Ciliates are model organisms for studying programmed genome rearrangement because each cell houses two distinct genomes. During postzygotic development, the somatic genome rearranges from a copy of the germline genome via extensive genome remodeling, including DNA elimination, religation and sometimes translocation or inversion of genomic regions. Previous studies of this process were restricted to a few model ciliates including Tetrahymena thermophila, Paramecium tetraurelia and Oxytricha trifallax. Oxytricha diverged from Tetrahymena and Paramecium over one billion years ago, and it possesses a massively fragmented and scrambled germline genome. My thesis compares Oxytricha to more closely related ciliates to address the evolutionary origin of genome complexity. Chapter 1 provides a general introduction to genome architecture, comparison of well-studied ciliate genomes and challenges of studying genome rearrangement in non-model ciliates. Chapter 2 describes a computational pipeline, SIGAR (Split-read Inference of Genome Architecture and Rearrangements), which infers genome rearrangement features without a germline genome assembly.

We validated the pipeline using a published Oxytricha dataset, and also applied it to six diverse ciliate species including Ichthyophthirius multifiliis, a fish pathogen. This pipeline enables pilot surveys or exploration of chromosomal rearrangement in ciliates with limited germline DNA access, thereby providing new insights into the evolution of DNA rearrangement. Chapter 3 presents a comparative genomic study of three ciliate species including Oxytricha trifallax, Tetmemena sp. and Euplotes woodruffi. Collaborating with my colleagues, I assembled and annotated germline genomes in Tetmemena and E. woodruffi, as well as E. woodruffi’s somatic genome. We identified scrambled genes in all three species, especially the earlier-diverged E. woodruffi, though at a lower level (7.3% of gene loci) compared to Oxytricha (15.6%) and Tetmemena (13.6%). E. woodruffi may therefore represent an intermediate between the nonscrambled ancestral genome and more massively scrambled genomes as can be seen in Oxytricha and Tetmemena.
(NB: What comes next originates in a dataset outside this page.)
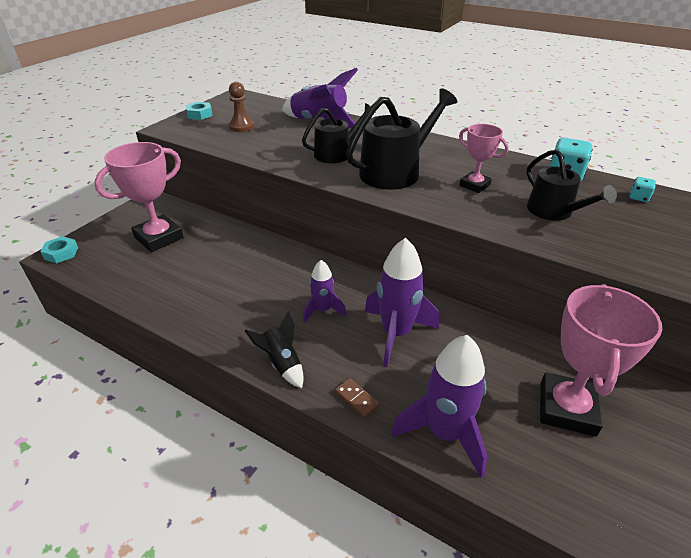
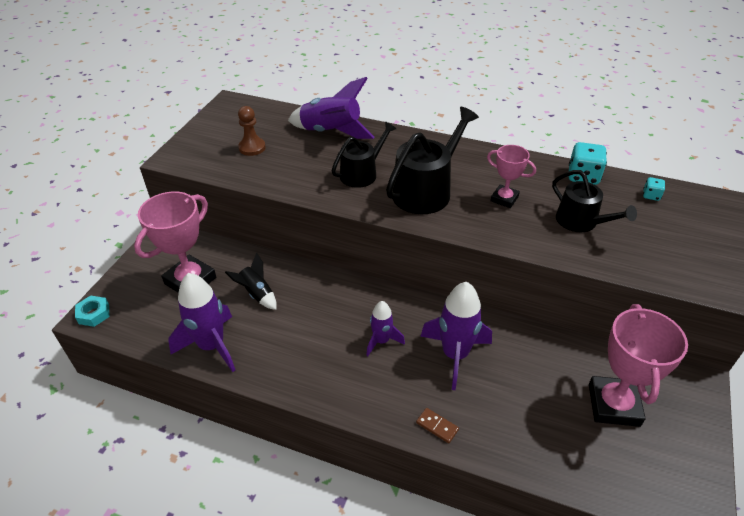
camera: 10 degrees left, 5 degrees up
(199, 114) = (200, 135): turquoise nut -> none
(282, 363) = (360, 402): black rocket -> black rocket (257, 294)
(444, 433) = (518, 445): purple rocket -> purple rocket (212, 346)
We also found that scrambled genes tend to have more paralogs or have partial MDS duplications, suggesting that local duplications might play a role in the evolutionary origin of scrambled genes. Chapter 4 reports a new genetic code identified in a basal spirotrich ciliate, Licnophora macfarlandi. Ciliates have been a hot spot for the evolution of alternative genetic codes. All variant genetic codes in ciliates reassign canonical stop codons to amino acids, and in most cases the UAA and UAG are reassigned to the same amino acid, or are both used as stop codons. The codon usage analysis in Licnophora revealed an unprecedented genetic code that translates the UAA to glutamic acid and the UAG to glutamine. We also detected candidate tRNAs from the somatic genome which can recognize the UAA and UAG. Chapter 5 describes possible future directions to understand the genome complexity of ciliates.